Elle ne dispense pas pour autant les entreprises de vérifier leurs obligations déclaratives pendant la période de transition. Tant que la CVAE demeure applicable pour l’exercice concerné, les règles de détermination et de localisation des effectifs restent à examiner.
Le calendrier doit donc être vérifié chaque année dans la loi de finances et dans les commentaires administratifs publiés par l’administration fiscale. En fiscalité d’entreprise, une règle annoncée comme « supprimée » peut continuer à produire des effets pendant plusieurs exercices.
Ce qu’il faut retenir pour votre entreprise
L’effectif au sens de la CVAE n’est pas un simple nombre de salariés. Il s’agit d’un effectif fiscal localisé, calculé en tenant compte de la durée de présence et du temps de travail.
- Le calcul se réalise établissement par établissement.
- Les salariés à temps partiel sont proratisés.
- Les entrées et sorties en cours d’année doivent être prises en compte.
- Les salariés mis à disposition et les dirigeants nécessitent une analyse particulière.
- Le siège social ne doit pas automatiquement recevoir l’ensemble des effectifs.
- La déclaration doit rester cohérente avec les données sociales et les lieux réels d’activité.

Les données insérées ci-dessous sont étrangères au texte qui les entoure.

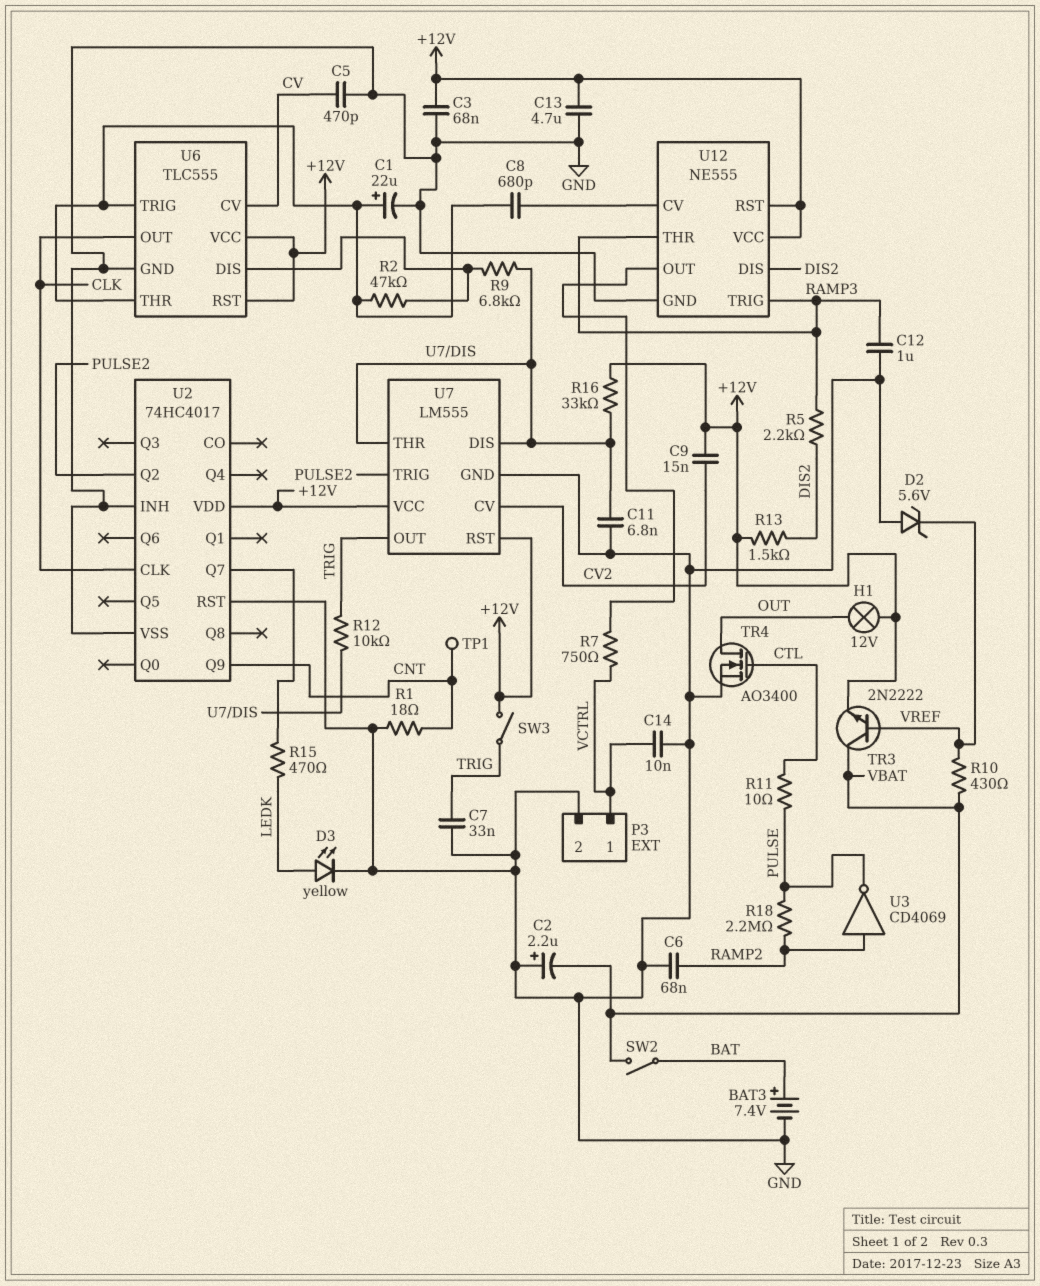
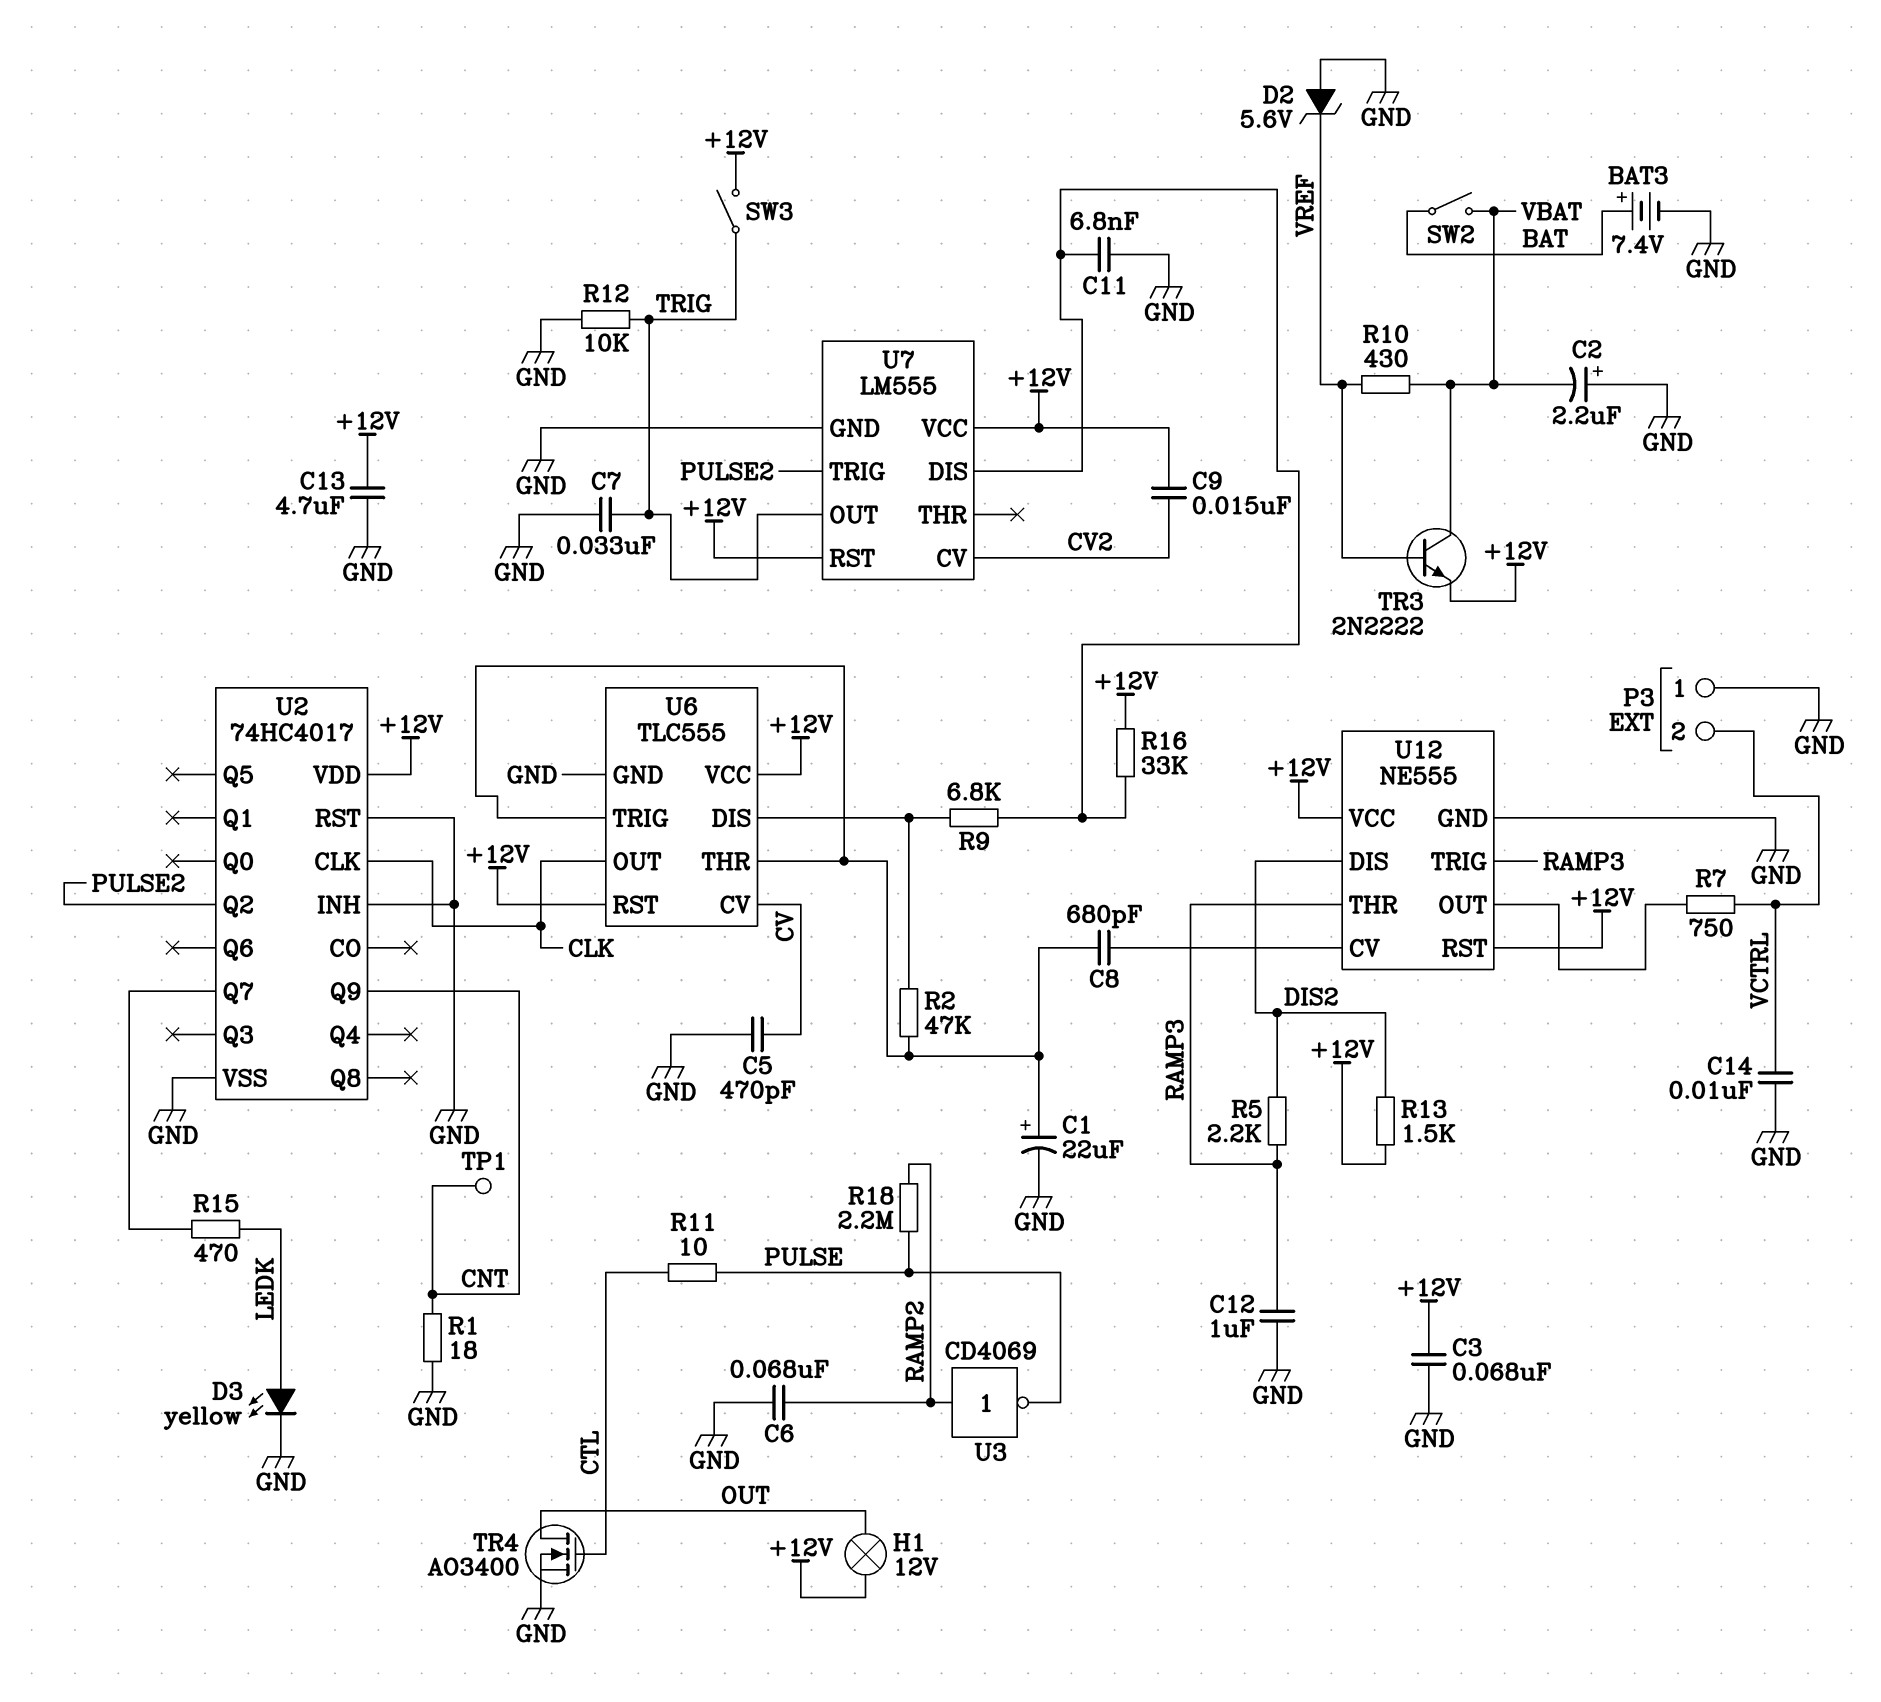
P3 pin 1: VCTRL -> GND
P3 pin 2: GND -> VCTRL
R12: 10k (TRIG, U7/DIS) -> 10k (GND, TRIG)
U7 pin THR: U7/DIS -> none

La bonne méthode consiste à partir de la réalité opérationnelle : qui travaille où, pendant combien de temps et selon quelle quotité ? Une fois ces réponses établies, le calcul devient beaucoup plus lisible. Et lorsqu’une entreprise possède plusieurs sites, cette vérification peut éviter une répartition erronée de la CVAE entre les collectivités.